Druckartikel: Das Geschenk einer Vergangenheit

Das Geschenk einer Vergangenheit


Autor: Markus Häggberg

Lichtenfels, Donnerstag, 28. Februar 2019

Eigentlich wollte er nur kurz tanken. Schnell etwas einfüllen, bezahlen und dann an den Schreibtisch zurück oder an sonst einen Ort, den er in dem Gefühl von Sinn, Rechtmäßigkeit oder Bedeutsamkeit au...


Eigentlich wollte er nur kurz tanken. Schnell etwas einfüllen, bezahlen und dann an den Schreibtisch zurück oder an sonst einen Ort, den er in dem Gefühl von Sinn, Rechtmäßigkeit oder Bedeutsamkeit aufsuchte. Er brachte sein Auto neben einer Zapfsäule zum Stehen, stieg aus und schlug die Tür zu.

Als er in seinen Taschen zu kramen begann, blickte er kurz auf und was er sah, versetzte ihm einen Stich. Die junge Frau, die soeben an ihm vorüberging, sah dem jungen Mädchen wie aus dem Gesicht geschnitten aus, mit welchem er damals ...

Damals, das war jetzt bald 40 Jahre her. Heute würde er sich fragen, ob sie schön war. Für ihn ja. Heute würde er sich fragen, ob sie interessant war? Für ihn schon. Oder von reizvoller Gestalt? Für ihn doch. Damals fragte er sich das alles nicht. Sein Begehren war unschuldig, weil noch frei von Vergleichen. Gebannt sah er der jungen Frau nach; ihr Gang, ihre Körperhaltung, ihre Frisur, ihr Gesicht und selbst ihre Gestik - er war wieder im Jahre 1979. Die Zeit war nicht stehengeblieben, aber sie kehrte doch unter veränderten Vorzeichen zurück.
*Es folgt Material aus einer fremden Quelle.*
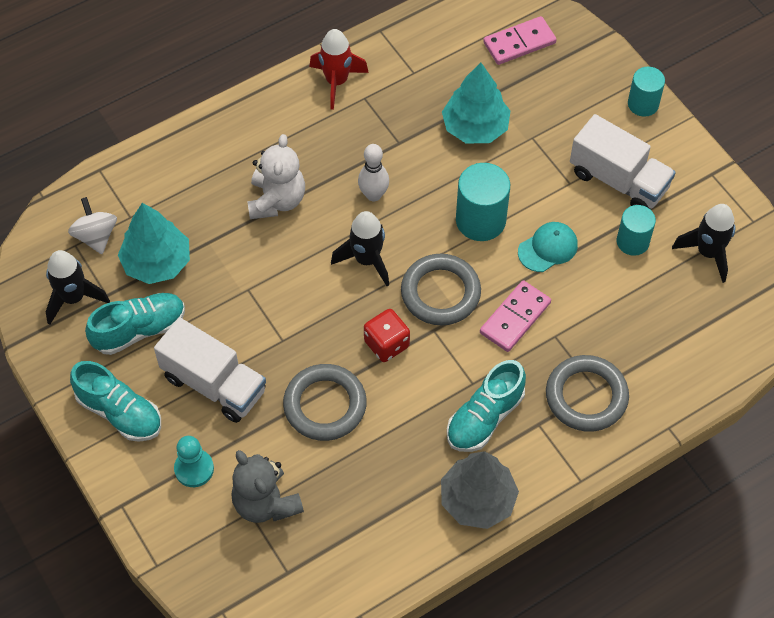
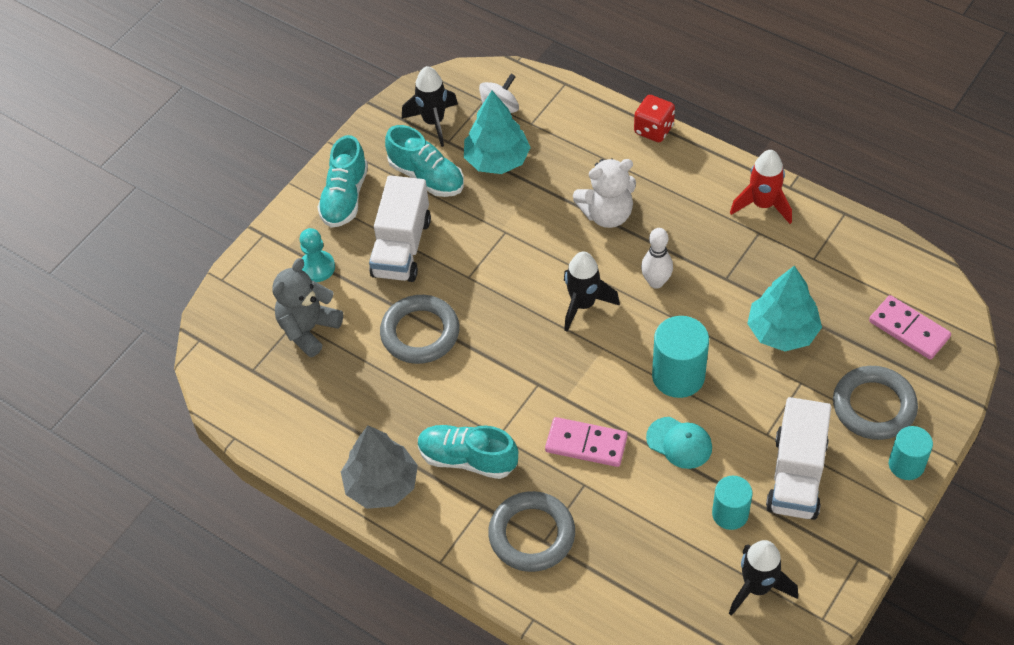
camera: 70 degrees right, 5 degrees down
(386, 344) = (504, 354): red dice -> red dice (653, 129)
(440, 293) = (580, 374): grey ring -> grey ring (874, 406)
Sie jung, er nicht. Er sah ihr nach, sie drehte sich nicht um. Ob sie die Tochter des Mädchens von einst ist? Ob er sie ansprechen sollte, in Erfahrung zu bringen, ob ihre Mutter nicht womöglich ... Er hatte sie seit damals nicht mehr gesehen, aus den Augen verloren, aus der Schule, aus dem Sinn. Dass sie nicht seine Tochter war, dass wusste er. Bei dem Gedanken musste er schmunzeln.

Es war einer der letzten Februartage dieses Jahres, der Winter ließ die Sonne gewähren, sie wärmte dem Mann das Gesicht und dieser wurde ein bisschen fröhlich. Gerade war er noch im Damals und melancholisch, wohl auch weil ihm bewusst geworden war, wie viel Zeit sich zwischen die Jugend und das Nun gelegt hatte. Jetzt aber wärmte ihm an einer Ebensfelder Tankstelle die Sonne das Gesicht und an diesem Punkt angekommen, sandte er nach oben die Frage, ob es ihn weiter zu interessieren habe, ob die junge Frau die Tochter seiner damaligen ersten Freundin sein könnte und ob er sie ansprechen solle. Eine Stimme sagte ihm, es habe alles keine Relevanz. Er nahm es für sich an. Das genügt ihm bis heute. Und dann war da noch etwas. Als er der jungen Frau so nachschaute, da wusste er über seine damalige Freundin plötzlich etwas ganz genau: Sie wäre heute überhaupt nicht mehr sein Typ.